The town was lively so we shared a pizza and a bottle of wine and watched people pass by.

Juliana’s annex

Monday 3rd August 2015

Su Guventuddu / Nora

Woke to blazing sunshine and took the camera out to catch the beautiful colours reflecting off the parasols in the street.

Breakfast was supplied by Juliana who had left early in an old cloth-topped Fiat 500 to look after her sick mother. Thick black coffee and warm croissants filled with apricot and lemon.

We went to Su Guventuddu beach, not far outside Nora. The water was bath-warm and so clear, despite seaweed in placs. It’s not the green clingy weed that we have in the UK but rather crisp grey weed that doesn’t cling.



Tuesday 4th August 2015

Costa de Sud

Croissants and coffee again courtesy of Juliana and then out on the Costa de Sud. You can find beautiful coves and beaches that you have more or less to yourself and can spend a glorious day under the sun.

There is a very good Farmacia in Pula. That’s very handy when you find yourself being eaten alive by mosquitoes. It would be true to say that there is a bit of a problem there and, if you are prone to being bitten, then you need as strong a DEET mix as you can find.

Mid-summer festivities in Pula are a regular feature and not reserved for weekends. On this evening there was a dance festival on in the main square with Mexican dancers, traditional Sardinian marriage dances and Samoan dancers. Very colourful.

Wednesday 5th August 2015

Cagliari / Santa Margarita

Cagliari is the main town on the island. Well, really it should be called a city. It was touching 40 degrees and with a blisteringly hot sun. It’s a very attractive city with a high castle promontory from which you can look down at the whole city and out to sea. Of course, by the time you arrive, it’s siesta and the whole town closes down. However, the bars do stay open, so it’s good to be able to find a cool corner seat to while away a couple of hours over beer and snacks.



On the way back, we stopped at the beach at Santa Margarita.
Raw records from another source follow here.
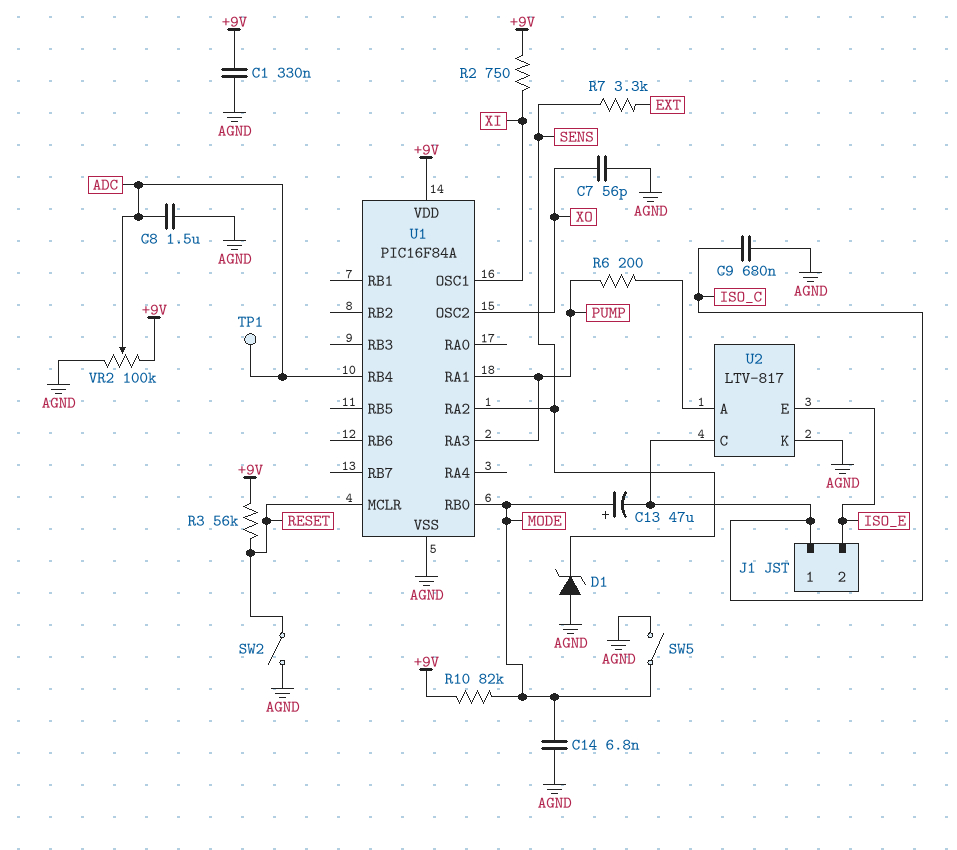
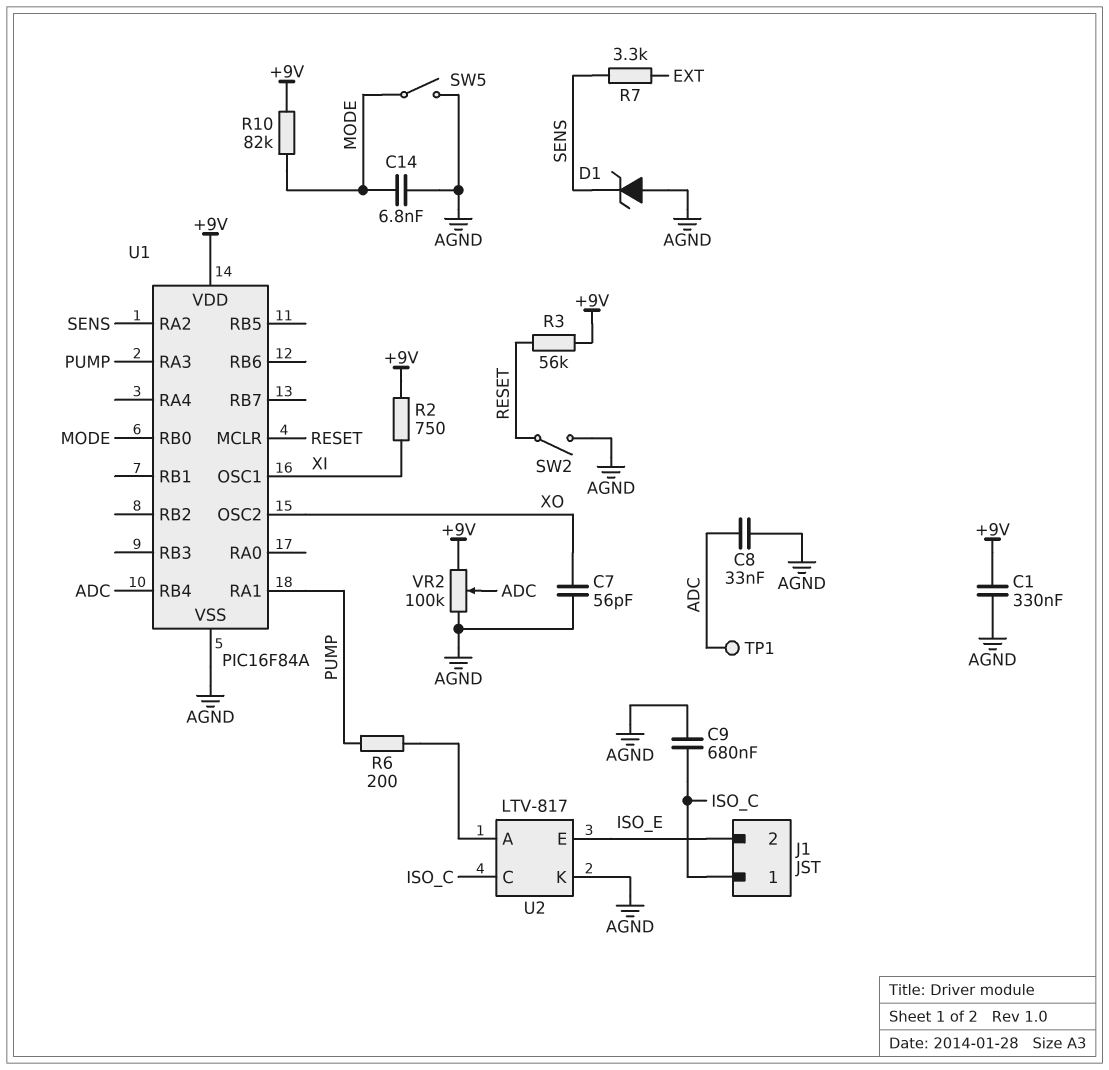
C8: 1.5uF (ADC, AGND) -> 33nF (ADC, AGND)
C13: 47uF (plus MODE, minus ISO_C) -> none

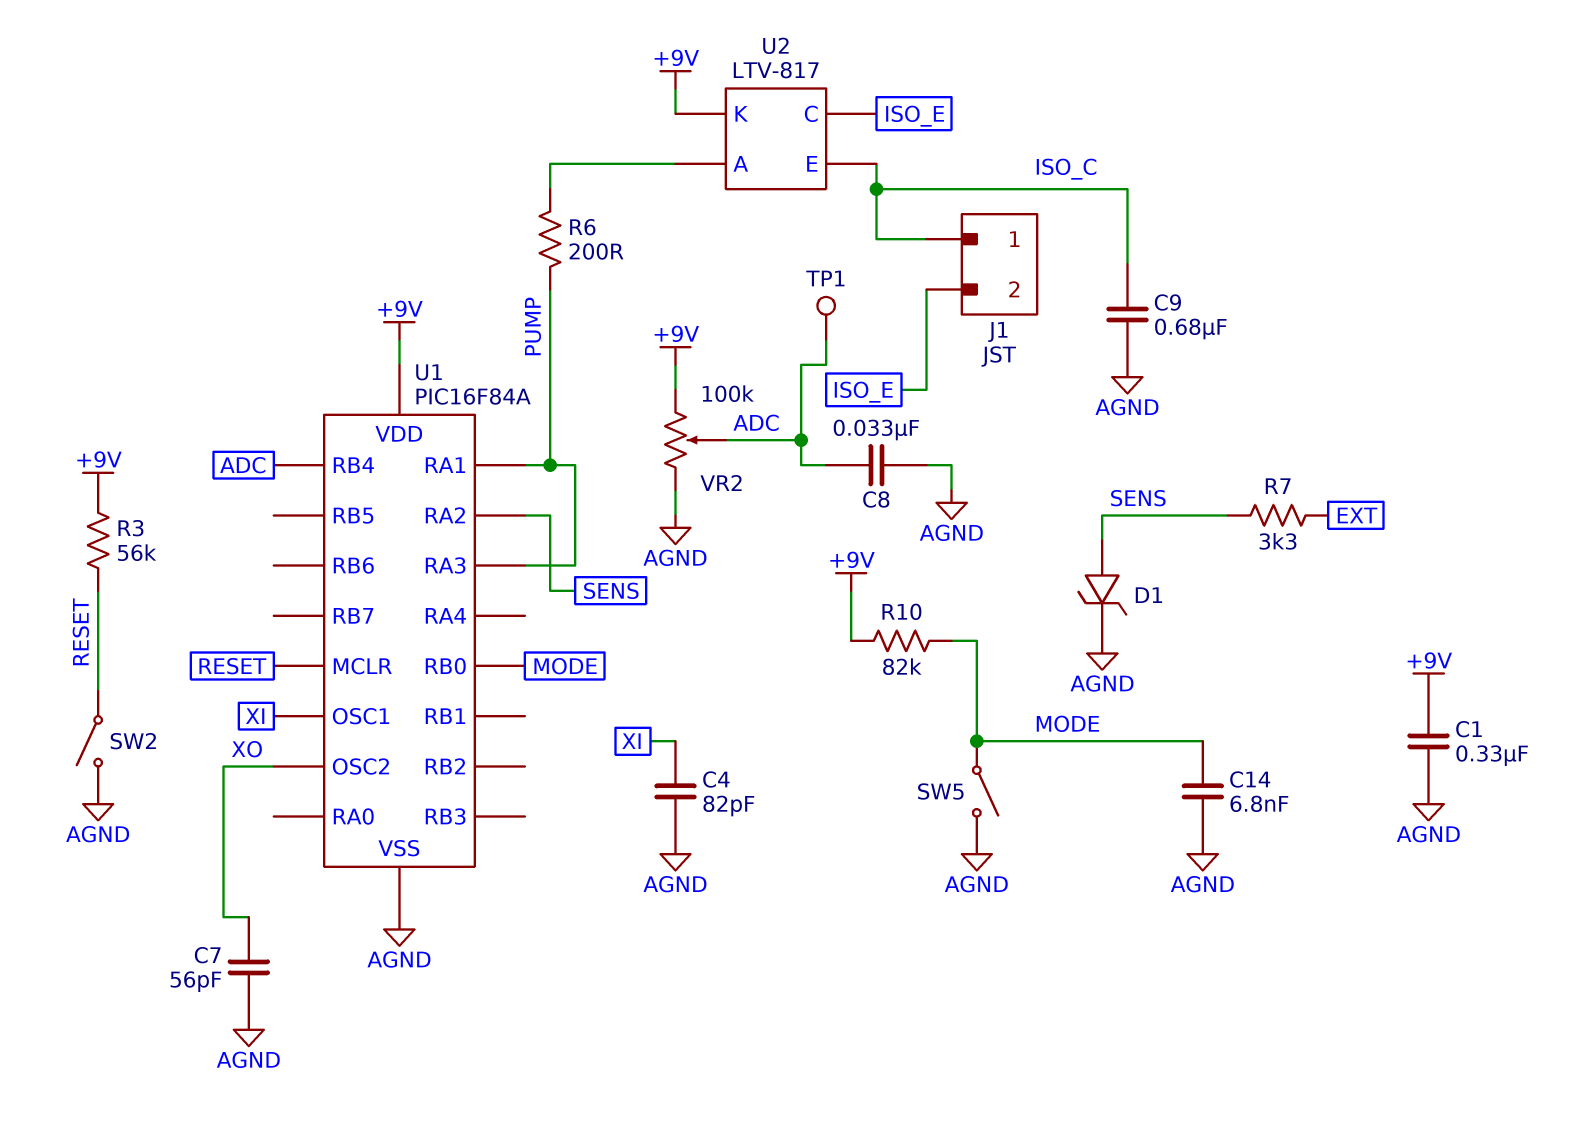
C4: none -> 82pF (AGND, XI)
D1: zener (A AGND, K SENS) -> zener (A SENS, K AGND)
R2: 750 (+9V, XI) -> none
U2 pin C: ISO_C -> ISO_E
U2 pin E: ISO_E -> ISO_C
U2 pin K: AGND -> +9V

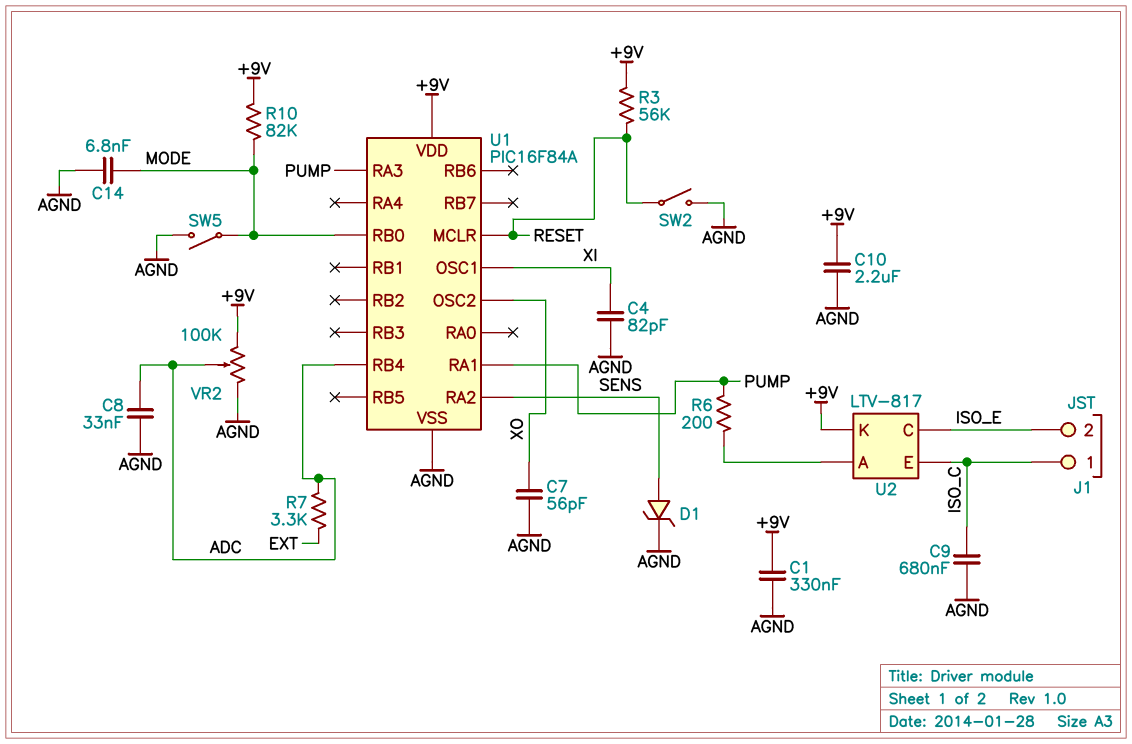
C10: none -> 2.2uF (+9V, AGND)
R7: 3.3k (EXT, SENS) -> 3.3k (ADC, EXT)
TP1: test point (ADC) -> none

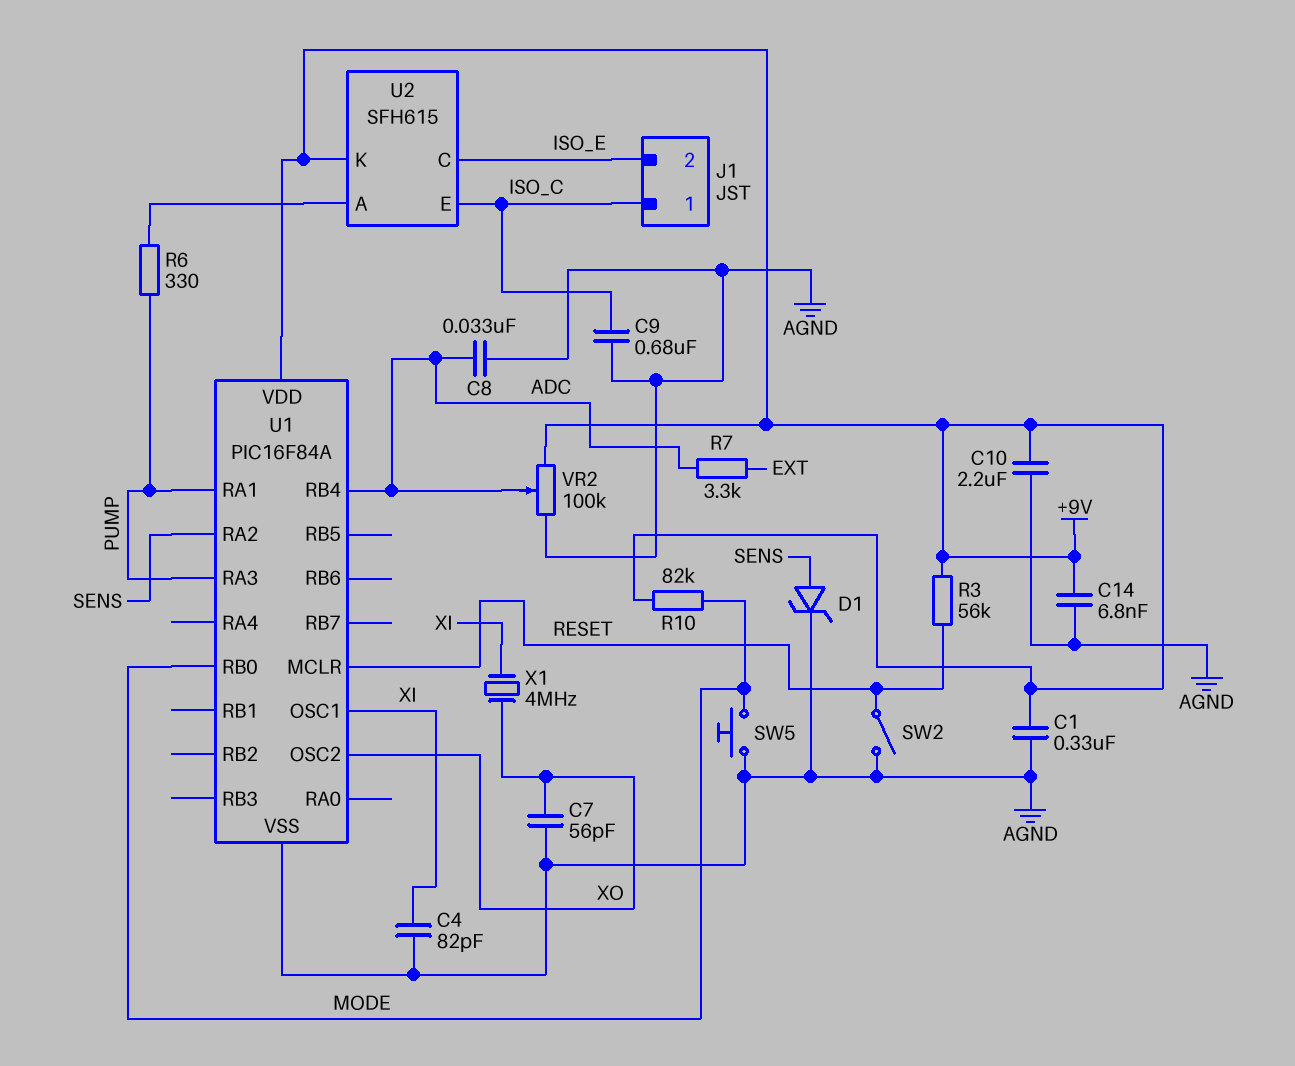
C14: 6.8nF (AGND, MODE) -> 6.8nF (+9V, AGND)
R6: 200 (PUMP, U2/A) -> 330 (PUMP, U2/A)
SW5: switch (AGND, MODE) -> button (AGND, MODE)
U2: LTV-817 -> SFH615
X1: none -> 4MHz (XI, XO)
Driving in Italy involves trying not to end up being a total grouch over the antics of Italian drivers:

a) Pulling out of a side turning into a main road and then proceeding to put your brakes on and drop your speed to 15 m.p.h

b) Once the car behind overtake you, speed up and sit on their tail, so close you could share their radio broadcast.

c) See the five foot of space between the car in front and the one in front of that as an opportunity to overtake and slide in…especially if there is a line of oncoming traffic and especially if its made up of lorries!

d) Stop anywhere, at any time and without any use of indicators. Then, open your drivers’ door at the moment someone is alongside…especially if it’s a tourist

e) Overtake at 50 k.p.h. and then brake sharply and turn right into your drive

f) Always make sure you are on your phone and not wearing a seatbelt

g) Constantly ignore zebra crossings, especially if they’re populated and make sure you NEVER, EVER, give anyone the right of way. If the idiot in front (the one in the silver Micra from Budget Rentals) lets someone into the traffic, or allows a car to turn against the flow…thrash your horn, shout and wave at him as though his mother was a complete imbecile for having him in the first place.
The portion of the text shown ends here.